I would appreciate any help on how I can make the larger time spans possible to solve for. I figure if I cannot make the original model solve over these timespans, then the model I will develop after this will be likely worse.

Thanks!

1 Like

Just based on a quick look, here’s my first impressions:

• Based on those `@btime` results, that’s a huge number of memory allocations. That tells me that probably the number one thing you can do to address performance is work on reducing that number.

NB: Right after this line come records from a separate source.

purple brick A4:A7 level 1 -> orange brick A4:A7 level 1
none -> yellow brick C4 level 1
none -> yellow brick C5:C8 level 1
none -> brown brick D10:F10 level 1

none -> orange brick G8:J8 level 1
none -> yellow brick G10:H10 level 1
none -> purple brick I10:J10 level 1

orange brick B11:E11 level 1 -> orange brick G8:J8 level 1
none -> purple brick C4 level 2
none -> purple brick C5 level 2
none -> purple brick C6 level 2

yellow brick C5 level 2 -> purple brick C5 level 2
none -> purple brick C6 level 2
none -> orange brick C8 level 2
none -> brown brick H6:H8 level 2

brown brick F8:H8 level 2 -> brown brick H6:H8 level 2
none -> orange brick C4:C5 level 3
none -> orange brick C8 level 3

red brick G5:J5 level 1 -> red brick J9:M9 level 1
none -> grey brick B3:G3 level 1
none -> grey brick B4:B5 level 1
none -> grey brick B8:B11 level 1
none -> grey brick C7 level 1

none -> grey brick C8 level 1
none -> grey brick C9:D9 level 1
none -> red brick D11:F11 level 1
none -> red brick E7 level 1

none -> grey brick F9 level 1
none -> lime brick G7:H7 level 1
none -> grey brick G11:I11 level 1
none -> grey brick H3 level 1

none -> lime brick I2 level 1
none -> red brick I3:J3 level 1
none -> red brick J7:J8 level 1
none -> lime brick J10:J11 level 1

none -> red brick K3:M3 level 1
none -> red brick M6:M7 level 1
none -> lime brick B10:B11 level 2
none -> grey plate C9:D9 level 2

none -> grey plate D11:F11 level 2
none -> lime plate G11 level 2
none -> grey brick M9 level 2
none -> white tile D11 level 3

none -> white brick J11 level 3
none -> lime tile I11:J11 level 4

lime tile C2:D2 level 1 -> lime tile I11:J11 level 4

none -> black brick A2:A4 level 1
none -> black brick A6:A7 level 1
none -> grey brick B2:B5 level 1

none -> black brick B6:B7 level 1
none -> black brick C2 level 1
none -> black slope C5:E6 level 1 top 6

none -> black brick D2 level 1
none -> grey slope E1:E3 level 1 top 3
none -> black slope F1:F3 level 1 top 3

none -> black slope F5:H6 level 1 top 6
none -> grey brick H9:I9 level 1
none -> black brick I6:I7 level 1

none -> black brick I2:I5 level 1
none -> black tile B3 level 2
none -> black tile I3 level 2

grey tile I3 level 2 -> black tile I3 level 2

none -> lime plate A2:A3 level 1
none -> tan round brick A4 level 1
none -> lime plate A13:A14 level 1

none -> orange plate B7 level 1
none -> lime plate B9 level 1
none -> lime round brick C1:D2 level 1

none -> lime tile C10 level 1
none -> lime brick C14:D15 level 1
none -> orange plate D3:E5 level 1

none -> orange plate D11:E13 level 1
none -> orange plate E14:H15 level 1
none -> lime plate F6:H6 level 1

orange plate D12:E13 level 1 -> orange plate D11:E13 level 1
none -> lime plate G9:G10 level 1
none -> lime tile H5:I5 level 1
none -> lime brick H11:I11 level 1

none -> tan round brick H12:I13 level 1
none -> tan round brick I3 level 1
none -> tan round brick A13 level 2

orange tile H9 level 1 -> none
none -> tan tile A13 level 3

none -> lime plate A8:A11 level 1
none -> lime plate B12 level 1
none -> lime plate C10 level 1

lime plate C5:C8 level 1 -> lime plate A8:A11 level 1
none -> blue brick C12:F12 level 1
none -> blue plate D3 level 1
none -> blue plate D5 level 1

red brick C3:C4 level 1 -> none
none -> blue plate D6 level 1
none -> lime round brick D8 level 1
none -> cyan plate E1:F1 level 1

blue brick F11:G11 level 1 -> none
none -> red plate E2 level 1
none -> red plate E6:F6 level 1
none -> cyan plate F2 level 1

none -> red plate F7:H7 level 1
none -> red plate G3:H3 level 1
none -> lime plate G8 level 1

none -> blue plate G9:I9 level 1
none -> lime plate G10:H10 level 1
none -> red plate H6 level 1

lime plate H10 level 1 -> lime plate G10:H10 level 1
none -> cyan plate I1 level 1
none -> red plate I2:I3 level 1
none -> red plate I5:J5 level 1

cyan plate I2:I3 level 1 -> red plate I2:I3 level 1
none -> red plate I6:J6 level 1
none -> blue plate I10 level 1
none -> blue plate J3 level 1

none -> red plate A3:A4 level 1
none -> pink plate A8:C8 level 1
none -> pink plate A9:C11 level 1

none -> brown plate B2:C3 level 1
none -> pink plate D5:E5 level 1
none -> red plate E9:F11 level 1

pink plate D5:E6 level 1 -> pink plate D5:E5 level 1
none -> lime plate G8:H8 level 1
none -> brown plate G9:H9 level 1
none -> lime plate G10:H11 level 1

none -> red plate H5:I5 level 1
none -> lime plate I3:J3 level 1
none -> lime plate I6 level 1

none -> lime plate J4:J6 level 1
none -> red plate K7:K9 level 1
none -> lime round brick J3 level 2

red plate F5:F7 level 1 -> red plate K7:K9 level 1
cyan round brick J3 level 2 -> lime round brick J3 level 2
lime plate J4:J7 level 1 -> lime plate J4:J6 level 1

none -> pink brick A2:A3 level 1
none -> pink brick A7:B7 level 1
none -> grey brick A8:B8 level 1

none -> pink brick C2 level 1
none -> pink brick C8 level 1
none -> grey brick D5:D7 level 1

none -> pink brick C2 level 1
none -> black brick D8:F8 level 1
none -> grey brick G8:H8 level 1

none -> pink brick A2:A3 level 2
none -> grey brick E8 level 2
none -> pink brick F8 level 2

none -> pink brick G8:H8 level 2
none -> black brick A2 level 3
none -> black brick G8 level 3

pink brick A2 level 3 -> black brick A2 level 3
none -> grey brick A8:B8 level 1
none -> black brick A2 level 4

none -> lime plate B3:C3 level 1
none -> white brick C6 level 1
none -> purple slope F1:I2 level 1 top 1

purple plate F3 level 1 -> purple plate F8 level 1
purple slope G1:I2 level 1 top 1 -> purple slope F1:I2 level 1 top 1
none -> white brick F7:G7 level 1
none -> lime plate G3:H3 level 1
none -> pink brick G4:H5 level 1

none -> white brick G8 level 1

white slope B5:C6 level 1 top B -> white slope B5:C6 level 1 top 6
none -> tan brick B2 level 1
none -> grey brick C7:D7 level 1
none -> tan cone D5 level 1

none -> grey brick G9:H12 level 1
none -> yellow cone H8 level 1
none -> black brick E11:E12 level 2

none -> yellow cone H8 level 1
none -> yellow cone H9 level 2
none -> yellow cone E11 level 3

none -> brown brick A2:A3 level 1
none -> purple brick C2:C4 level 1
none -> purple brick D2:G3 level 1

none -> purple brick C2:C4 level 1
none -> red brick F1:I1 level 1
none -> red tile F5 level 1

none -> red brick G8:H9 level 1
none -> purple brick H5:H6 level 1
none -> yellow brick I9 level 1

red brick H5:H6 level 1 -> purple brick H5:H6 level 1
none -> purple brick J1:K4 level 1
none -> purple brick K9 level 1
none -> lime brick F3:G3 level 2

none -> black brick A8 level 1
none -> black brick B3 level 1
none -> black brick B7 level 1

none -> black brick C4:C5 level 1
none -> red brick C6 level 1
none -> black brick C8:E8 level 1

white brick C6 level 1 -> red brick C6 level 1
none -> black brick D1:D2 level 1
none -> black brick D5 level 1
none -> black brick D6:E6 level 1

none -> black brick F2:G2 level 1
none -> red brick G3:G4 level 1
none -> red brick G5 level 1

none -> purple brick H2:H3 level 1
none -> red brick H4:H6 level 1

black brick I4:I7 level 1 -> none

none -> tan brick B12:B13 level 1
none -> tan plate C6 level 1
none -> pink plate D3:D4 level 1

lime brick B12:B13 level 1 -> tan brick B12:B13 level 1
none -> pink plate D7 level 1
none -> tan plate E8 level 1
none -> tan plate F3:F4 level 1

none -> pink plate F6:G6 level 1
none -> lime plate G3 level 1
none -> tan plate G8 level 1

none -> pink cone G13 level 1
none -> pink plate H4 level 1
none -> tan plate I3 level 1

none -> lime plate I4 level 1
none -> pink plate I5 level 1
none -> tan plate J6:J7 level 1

Memory access is fast, but memory management is glacially-slow relative to actual computation.
• Looks like your `dudt!` function already makes some use of `@view` and broadcasting.
• You may have some minor issues related to the data types of certain vectors defined in your code. In Matlab, all numbers are treated as `Float64` by default, so there’s no functional difference between something like `100` and `100.0` . But in Julia these are `Int` vs `Float64`, which can have performance implications. Let’s say you define a vector like `[100, 202.4]`. Since you don’t specify a type, Julia will allocate this as a `Vector{Real}`, a vector of abstract type that holds pointer references to the location of the actual contained values elsewhere in memory, vs a `Vector{Float64}`, a vector of concrete type that holds the actual values in a block of memory.

Edit: I stand corrected on that example. Vector types probably aren’t an issue in this case, then, though the general point should stand that for some construction like `[a, b]` Julia will need to infer a common type for `a` and `b`, and there are unfortunate cases out there where you can unexpectedly wind up with a `Vector{Any}`, which has performance implications.

1 Like

Let’s say you define a vector like `[100, 202.4]`. Since you don’t specify a type, Julia will allocate this as a `Vector{Real}`

This is incorrect. The array constructor promotes its inputs.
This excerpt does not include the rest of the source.